Land- und Luftfahrzeuge sind im Hinblick auf die Evakuierung teils mit Gebäuden, teils mit Schiffen vergleichbar. Flugzeuge werden (ggf. nach der Notlandung) üblicherweise über Rettungsrutschen evakuiert. Bei einer Notwasserung dienen diese gleichzeitig als Rettungsflöße.
Durch einen mit realen Personen durchgeführten Test muss nachgewiesen werden, dass ein zugelassenes Luftfahrzeug unter erschwerten Bedingungen (nur Notbeleuchtung, nur die Hälfte aller Notausgänge) innerhalb 90 Sekunden evakuiert werden kann.
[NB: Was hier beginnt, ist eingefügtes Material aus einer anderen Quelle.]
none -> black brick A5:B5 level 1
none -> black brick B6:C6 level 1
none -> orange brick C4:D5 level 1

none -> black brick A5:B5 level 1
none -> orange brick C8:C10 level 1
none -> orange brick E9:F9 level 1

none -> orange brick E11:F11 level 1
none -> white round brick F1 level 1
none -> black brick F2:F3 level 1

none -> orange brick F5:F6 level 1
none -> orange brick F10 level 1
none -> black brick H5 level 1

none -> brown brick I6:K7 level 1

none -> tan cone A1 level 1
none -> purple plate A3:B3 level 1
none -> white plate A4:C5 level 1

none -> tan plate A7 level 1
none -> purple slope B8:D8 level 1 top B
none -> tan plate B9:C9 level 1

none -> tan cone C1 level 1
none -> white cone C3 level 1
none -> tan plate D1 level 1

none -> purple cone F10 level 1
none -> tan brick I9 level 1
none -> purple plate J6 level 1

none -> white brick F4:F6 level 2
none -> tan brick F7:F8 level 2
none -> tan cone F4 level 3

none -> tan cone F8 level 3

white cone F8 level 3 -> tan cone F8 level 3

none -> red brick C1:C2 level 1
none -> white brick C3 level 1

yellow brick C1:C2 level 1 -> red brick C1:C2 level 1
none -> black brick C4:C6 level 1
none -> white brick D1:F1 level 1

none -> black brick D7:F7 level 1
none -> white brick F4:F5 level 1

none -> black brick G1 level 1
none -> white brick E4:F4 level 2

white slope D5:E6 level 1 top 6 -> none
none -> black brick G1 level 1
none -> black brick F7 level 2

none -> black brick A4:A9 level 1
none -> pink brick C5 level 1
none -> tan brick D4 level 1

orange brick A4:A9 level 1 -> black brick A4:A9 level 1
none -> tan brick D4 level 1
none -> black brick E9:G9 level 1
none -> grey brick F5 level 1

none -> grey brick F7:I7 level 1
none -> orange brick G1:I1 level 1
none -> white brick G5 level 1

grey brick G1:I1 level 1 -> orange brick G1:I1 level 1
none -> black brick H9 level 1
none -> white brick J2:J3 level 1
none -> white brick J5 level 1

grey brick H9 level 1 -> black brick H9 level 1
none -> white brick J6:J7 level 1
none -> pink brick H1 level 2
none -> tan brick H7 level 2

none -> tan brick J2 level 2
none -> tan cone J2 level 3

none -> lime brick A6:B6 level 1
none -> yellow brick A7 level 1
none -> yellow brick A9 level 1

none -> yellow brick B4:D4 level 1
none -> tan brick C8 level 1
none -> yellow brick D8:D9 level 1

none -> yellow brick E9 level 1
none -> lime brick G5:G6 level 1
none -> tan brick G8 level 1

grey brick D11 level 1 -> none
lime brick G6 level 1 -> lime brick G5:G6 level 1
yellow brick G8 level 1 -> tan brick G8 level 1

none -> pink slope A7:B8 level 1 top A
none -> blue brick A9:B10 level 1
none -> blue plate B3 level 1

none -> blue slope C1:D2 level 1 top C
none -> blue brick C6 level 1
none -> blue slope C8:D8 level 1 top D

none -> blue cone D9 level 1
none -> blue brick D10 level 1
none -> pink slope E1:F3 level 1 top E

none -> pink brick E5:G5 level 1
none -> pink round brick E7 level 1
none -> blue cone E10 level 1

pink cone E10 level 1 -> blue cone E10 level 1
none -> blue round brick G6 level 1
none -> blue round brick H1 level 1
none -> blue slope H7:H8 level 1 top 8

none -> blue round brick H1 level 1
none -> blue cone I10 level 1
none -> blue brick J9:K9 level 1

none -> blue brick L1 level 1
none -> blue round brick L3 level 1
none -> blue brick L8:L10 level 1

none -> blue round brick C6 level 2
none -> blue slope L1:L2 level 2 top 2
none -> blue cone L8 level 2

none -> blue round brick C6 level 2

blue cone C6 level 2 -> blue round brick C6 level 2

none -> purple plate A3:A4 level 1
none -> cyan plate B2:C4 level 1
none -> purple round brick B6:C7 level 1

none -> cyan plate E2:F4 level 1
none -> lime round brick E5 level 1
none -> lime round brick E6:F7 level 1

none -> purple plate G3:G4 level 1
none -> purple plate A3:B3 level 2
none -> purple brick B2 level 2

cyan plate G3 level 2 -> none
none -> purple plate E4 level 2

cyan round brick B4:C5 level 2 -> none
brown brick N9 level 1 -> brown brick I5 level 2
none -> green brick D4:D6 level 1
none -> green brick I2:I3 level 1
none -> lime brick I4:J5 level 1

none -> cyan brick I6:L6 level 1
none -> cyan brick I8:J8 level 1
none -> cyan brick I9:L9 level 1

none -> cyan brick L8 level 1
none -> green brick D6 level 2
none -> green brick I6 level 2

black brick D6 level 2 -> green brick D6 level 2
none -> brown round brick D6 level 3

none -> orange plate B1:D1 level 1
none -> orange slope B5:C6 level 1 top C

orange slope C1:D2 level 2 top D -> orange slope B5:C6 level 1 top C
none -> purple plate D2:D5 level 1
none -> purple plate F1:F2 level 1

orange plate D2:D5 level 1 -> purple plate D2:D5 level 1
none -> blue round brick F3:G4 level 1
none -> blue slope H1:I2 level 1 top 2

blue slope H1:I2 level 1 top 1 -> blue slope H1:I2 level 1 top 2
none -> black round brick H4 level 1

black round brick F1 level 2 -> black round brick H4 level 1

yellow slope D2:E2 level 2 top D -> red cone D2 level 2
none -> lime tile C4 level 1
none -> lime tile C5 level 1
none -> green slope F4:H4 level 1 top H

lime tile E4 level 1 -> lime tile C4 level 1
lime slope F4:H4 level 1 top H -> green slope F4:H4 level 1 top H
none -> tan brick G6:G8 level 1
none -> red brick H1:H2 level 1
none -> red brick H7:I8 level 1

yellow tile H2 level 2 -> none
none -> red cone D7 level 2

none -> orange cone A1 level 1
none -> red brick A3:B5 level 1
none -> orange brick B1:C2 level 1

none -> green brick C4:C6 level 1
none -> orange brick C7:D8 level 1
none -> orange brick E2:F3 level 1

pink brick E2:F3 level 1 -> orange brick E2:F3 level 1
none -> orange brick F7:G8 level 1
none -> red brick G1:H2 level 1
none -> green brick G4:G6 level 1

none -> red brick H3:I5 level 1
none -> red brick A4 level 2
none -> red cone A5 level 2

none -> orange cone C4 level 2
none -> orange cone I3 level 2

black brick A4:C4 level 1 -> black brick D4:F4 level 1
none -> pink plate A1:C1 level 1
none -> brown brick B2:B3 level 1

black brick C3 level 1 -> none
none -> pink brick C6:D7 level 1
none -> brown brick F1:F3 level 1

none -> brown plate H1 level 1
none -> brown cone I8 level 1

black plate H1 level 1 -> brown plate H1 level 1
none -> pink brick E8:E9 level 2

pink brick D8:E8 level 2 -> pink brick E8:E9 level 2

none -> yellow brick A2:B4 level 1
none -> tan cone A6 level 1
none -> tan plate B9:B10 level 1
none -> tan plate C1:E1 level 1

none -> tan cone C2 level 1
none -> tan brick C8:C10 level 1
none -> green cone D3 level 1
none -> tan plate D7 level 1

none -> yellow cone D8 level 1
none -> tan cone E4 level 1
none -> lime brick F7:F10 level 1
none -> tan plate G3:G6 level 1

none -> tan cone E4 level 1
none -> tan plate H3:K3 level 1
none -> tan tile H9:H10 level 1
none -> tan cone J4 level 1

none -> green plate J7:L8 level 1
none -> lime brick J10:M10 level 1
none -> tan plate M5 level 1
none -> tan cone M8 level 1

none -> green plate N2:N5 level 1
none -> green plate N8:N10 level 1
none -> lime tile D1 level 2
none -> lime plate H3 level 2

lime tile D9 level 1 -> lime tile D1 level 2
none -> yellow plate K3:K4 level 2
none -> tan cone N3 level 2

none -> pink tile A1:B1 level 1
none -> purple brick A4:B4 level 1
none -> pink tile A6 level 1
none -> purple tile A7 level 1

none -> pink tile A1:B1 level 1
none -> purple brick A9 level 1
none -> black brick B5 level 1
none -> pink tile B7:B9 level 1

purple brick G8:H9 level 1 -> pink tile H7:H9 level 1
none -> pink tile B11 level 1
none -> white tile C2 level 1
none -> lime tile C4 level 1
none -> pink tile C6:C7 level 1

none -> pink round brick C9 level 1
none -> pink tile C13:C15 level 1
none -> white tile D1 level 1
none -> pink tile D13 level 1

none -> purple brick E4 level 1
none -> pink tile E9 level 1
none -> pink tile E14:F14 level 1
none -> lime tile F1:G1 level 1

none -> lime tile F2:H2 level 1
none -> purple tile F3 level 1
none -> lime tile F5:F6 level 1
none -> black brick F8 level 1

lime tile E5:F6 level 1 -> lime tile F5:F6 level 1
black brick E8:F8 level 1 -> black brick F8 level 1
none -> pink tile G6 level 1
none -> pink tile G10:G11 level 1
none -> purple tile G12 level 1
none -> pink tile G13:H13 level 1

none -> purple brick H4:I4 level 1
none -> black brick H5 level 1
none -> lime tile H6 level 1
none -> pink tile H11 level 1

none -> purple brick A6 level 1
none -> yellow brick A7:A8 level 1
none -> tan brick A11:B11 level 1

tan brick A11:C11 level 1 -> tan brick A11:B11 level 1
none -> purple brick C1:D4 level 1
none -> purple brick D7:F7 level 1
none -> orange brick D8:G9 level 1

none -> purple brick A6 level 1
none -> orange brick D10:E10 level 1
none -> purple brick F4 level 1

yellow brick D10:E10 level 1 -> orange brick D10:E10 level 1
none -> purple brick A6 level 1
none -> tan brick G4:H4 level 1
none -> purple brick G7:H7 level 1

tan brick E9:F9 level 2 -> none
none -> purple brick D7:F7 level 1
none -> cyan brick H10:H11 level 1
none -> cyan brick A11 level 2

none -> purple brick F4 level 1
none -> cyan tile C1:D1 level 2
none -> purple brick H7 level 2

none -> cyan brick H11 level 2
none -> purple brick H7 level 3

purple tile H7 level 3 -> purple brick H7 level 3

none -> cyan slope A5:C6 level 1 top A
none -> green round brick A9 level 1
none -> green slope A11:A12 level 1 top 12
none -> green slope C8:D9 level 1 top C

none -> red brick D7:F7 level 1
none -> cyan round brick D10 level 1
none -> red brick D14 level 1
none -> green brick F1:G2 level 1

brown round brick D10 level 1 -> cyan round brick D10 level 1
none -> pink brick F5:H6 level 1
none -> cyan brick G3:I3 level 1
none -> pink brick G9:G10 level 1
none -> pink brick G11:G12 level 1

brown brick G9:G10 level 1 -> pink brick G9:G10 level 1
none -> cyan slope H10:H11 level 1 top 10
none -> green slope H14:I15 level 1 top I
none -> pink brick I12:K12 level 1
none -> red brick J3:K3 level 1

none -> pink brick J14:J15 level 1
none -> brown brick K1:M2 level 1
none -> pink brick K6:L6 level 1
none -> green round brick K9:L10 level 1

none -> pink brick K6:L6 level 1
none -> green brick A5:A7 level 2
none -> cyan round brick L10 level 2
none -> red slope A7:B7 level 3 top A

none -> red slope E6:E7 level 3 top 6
Hierbei sind auch mittelschwere Verletzungen durchaus üblich.[8]
Die hauptsächlichen Gründe für die Evakuierung von Zügen sind Unfälle und technische Defekte (sowie deren Folgen, z. B. Rauchentwicklung, Überhitzung nach Ausfall der Klimaanlage).
Die Evakuierung von Seilbahnen kann weitere Hilfsmittel (Evakuierungssysteme) erfordern.